Na história dessa arte, praticada, an­tigamente, por pessoas humildes, que se ajoelhavam diante de reis, temos as lendárias katanas (pronuncia-se cata­nás); as espadas de Toledo, dos nossos romances medievais, os punhais feitos para príncipes e princesas e os espada­chins lendários.

A história dessas lâminas começou com o cobre, passou pelo estanho, bron­ze e ferro – que queimava a temperaturas mais baixas na fundição. Porém, com o desenvolvimento das técnicas de uso do fogo, das ligas metálicas e da dobradura do metal (inicialmente, com bigorna e martelo), surgiram várias qualidades de aço e peças cada vez mais expressivas.

Em todos os países do mundo, atual­mente, realizam-se periodicamente en­contros em que mestres cuteleiros apre­sentam suas principais peças. No Brasil, o mais importante é a Mostra Internacional de Cutelaria, promovida anualmente em São Paulo e que em sua última edição reuniu nomes como Dionatam Franco, Celso Luiz Fernandes, Rodrigo Sfredo, Silvana Mouzinho, Sandro Boecck, Ricar­do Vilar, Alessandro Cicliani, André Klen, Cássio Becker, Facundo Montenegro, Luiz Gustavo Gonçalves, Marcos Cabete, Ro­naldo Francescchi, Tiago Silva, Victor Fa­rias, João Batista, Alexandre Bianco, Edu­ardo Berardo, Pedro Lopes, Luis Carlos Serapião, Kleber Reche Garcia, Andrey Navarre, Helio Boeck, Yuri Fernandes, Peter Hammer, Samir Haddad, Toma, Rick Lala, Edwin Weiler, Celso Nogueira, Ale­xandre Maranhão, Nestor China e Remo Nogueira.

Como se vê, há diversos cuteleiros ar­tesãos no Brasil, que produzem material de excelente qualidade, sendo reconhe­cidos internacionalmente, a exemplo de Rodrigo Sfreddo, que em 2009 recebeu pela American Bladesmith Society o títu­lo de Master Smith, o primeiro da Amé­rica Latina.

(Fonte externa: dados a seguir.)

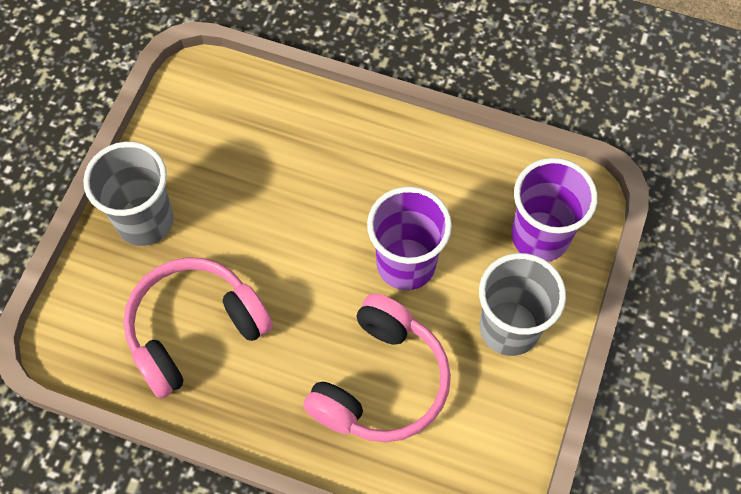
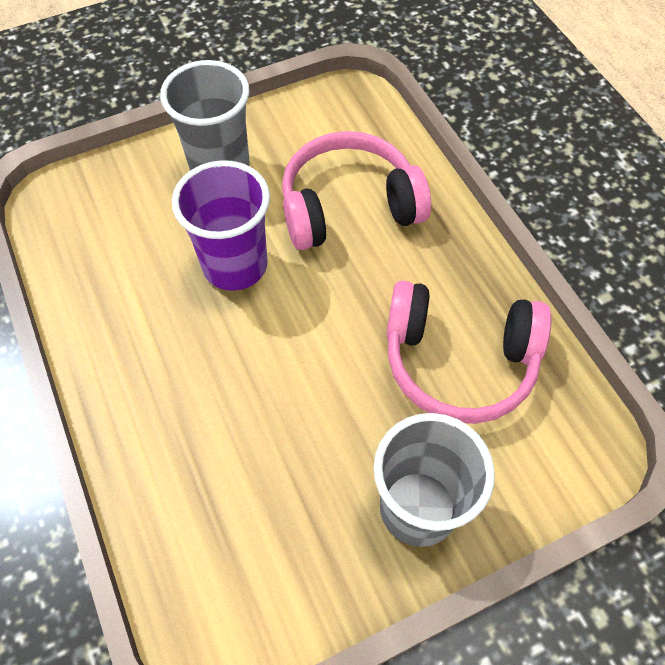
camera: 135 degrees left, 5 degrees down
(540, 237) = (117, 200): purple cup -> none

Na ocasião, Sfreddo empatou duas de suas peças em primeiro lugar e foi premiado com o B.R. Hugues Award, concedido à melhor faca submetida a jul­gamento pelos aspirantes ao título.

Na cutelaria, como nas artes, a produ­ção artesanal, mesmo quando diminuta, tem status de artigo de luxo, único, sendo que, contrariamente à indústria em geral, há uma tendência ao trabalho artesanal da parte da maioria dos cuteleiros nacionais atualmente, para quem o avanço em ma­quinaria é visto com maus olhos (“a má­quina não apresenta a qualidade e esmero que o artesão dedica”).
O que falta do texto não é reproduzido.